Made In China: Quite Possibly The Oddest Burger Ever Created, Courtesy Of Ronald McDonald.

FILE - In this Thursday, July 31, 2014, file photo, a customer walks past a statue of Ronald McDonald on display outside a McDonald's restaurant in Beijing. On Tuesday, Aug. 8, 2017, McDonald's said it plans to nearly double the number of restaurants in China in the next five years, eventually surpassing Japan as the hamburger chain’s second-biggest market outside the United States.
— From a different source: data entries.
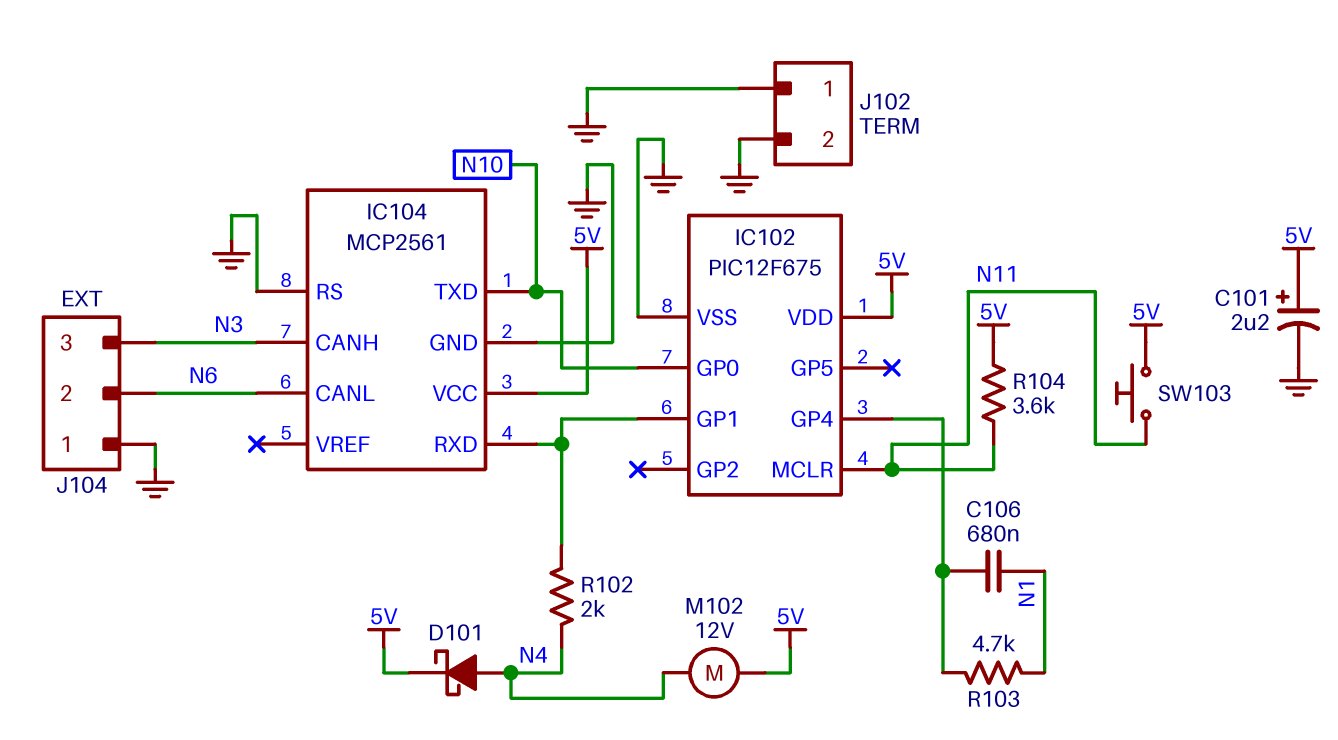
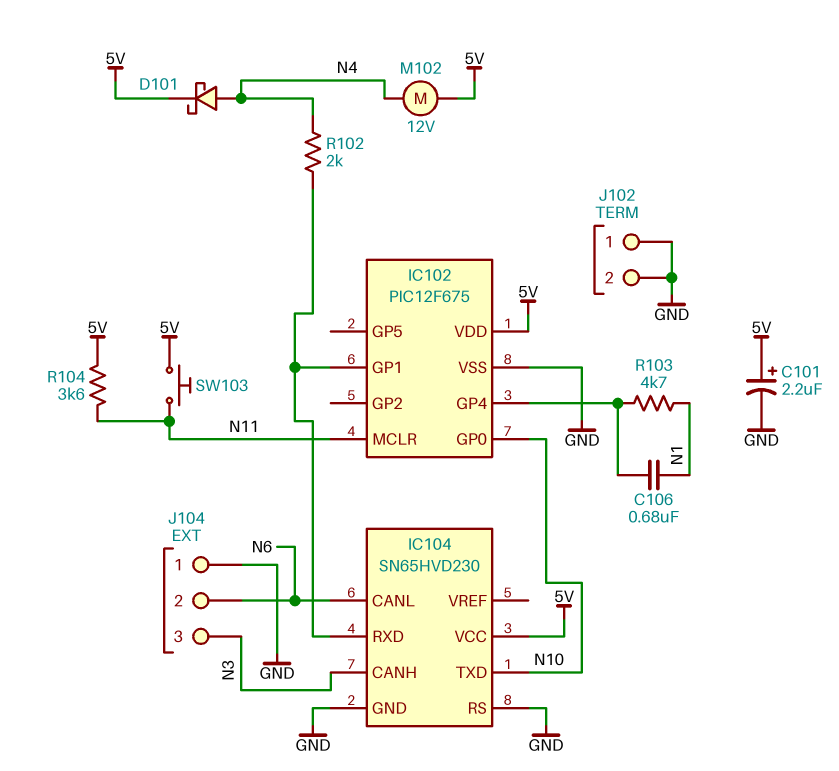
IC104: MCP2561 -> SN65HVD230

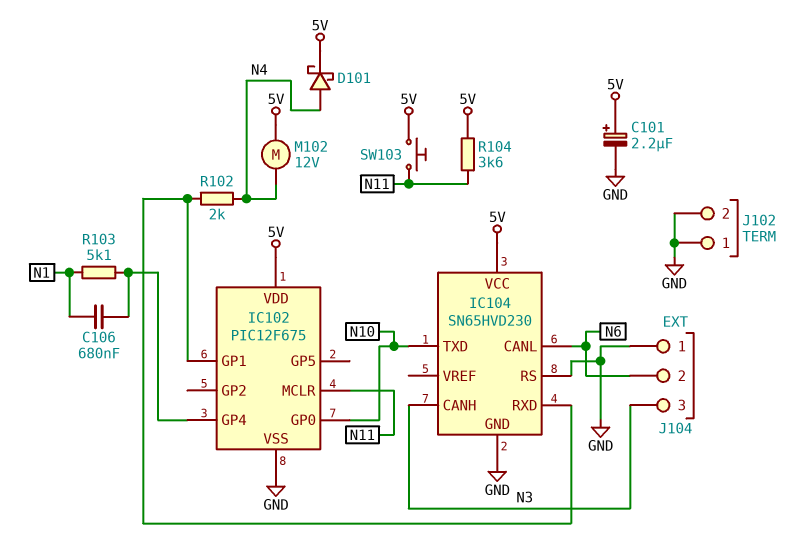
R103: 4.7k (IC102/GP4, N1) -> 5.1k (IC102/GP4, N1)

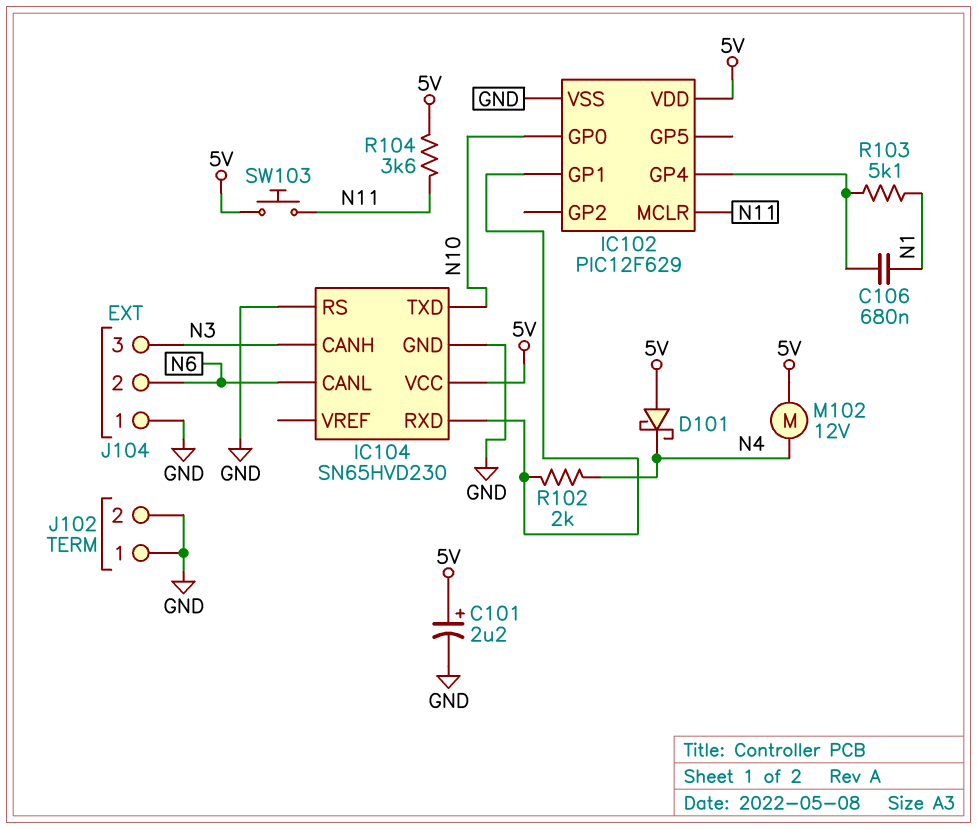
D101: schottky (A N4, K 5V) -> schottky (A 5V, K N4)
IC102: PIC12F675 -> PIC12F629

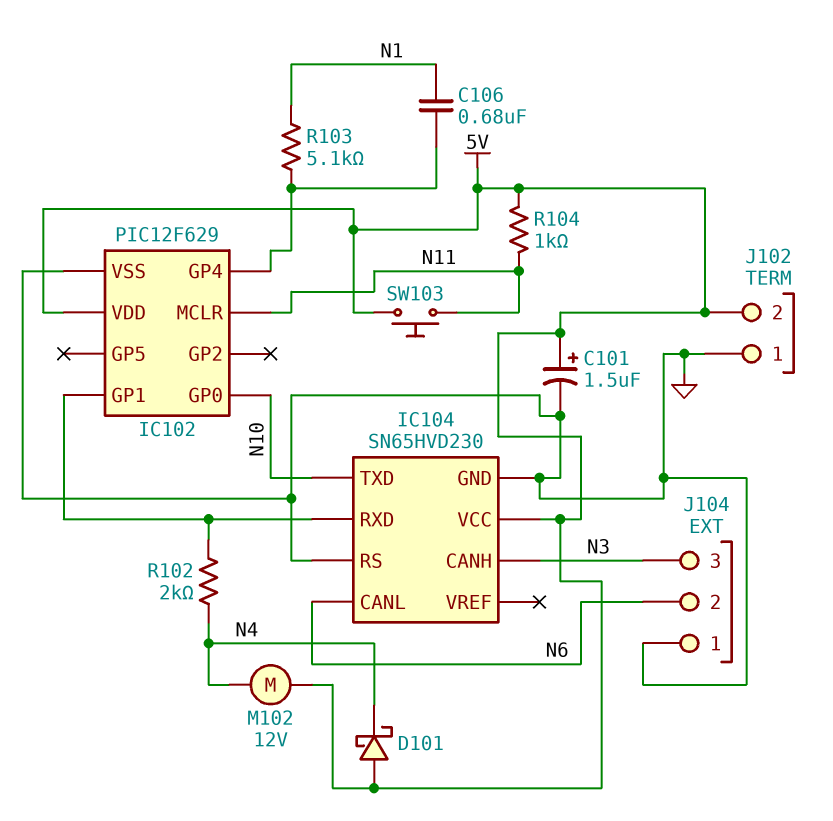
C101: 2.2uF (plus 5V, minus GND) -> 1.5uF (plus 5V, minus GND)
J102 pin 2: GND -> 5V
R104: 3.6k (5V, N11) -> 1k (5V, N11)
The company expects to have 4,500 restaurants in China by 2022, up from 2,500. (AP Photo/Andy Wong, File)

It’s like a child in Hawaii was carrying a lunch bag on the bike ride to school and took a tumble.

Inside the shaken lunch bag, the Oreos got crushed and spilled into some Spam, bread and mayonnaise. That would be a more reasonable combination than a food expert at McDonald’s deciding to serve such a combination as the Spam-Oreo burger. How is this random combination even a burger?

Taking liberties with meat to the next level, McDonald’s is launching a limited run of the “burger” starting Monday in China, where the company used the social media platform Weibo to unveil the look of two slices of Spam smothered with Oreo crumbles and some white condiment (mayo? cream?) between two sesame-seed buns.

Instead of double cheeseburgers, McDonald’s is offering a double dare.

“Look, I saw this so you have to see it too. Sorry, that’s how it works,” London-based video game analyst Daniel Ahmad tweeted with photos of the “burger.”

Ahmad, who covers video games in China, later replied, 1. Yes, people in China hate this too. 2. Some of y’all saying ‘Why would China do this?’ seem to have forgotten that McDonald’s is an American company. If anything this is a declaration of war on China by the US.”

There will only be 400,000 of the “burger” made, if demand for the curious concoction warrants that much production at $2.01 apiece.

This is so 2020 to come up with a creation that causes more of a hit-the-puke-emoji reaction than intrigued buzz. But just in case the revulsion was not there yet, the social media post described the flavor as a “fairy-like taste.”

All we wanted was the McRib back.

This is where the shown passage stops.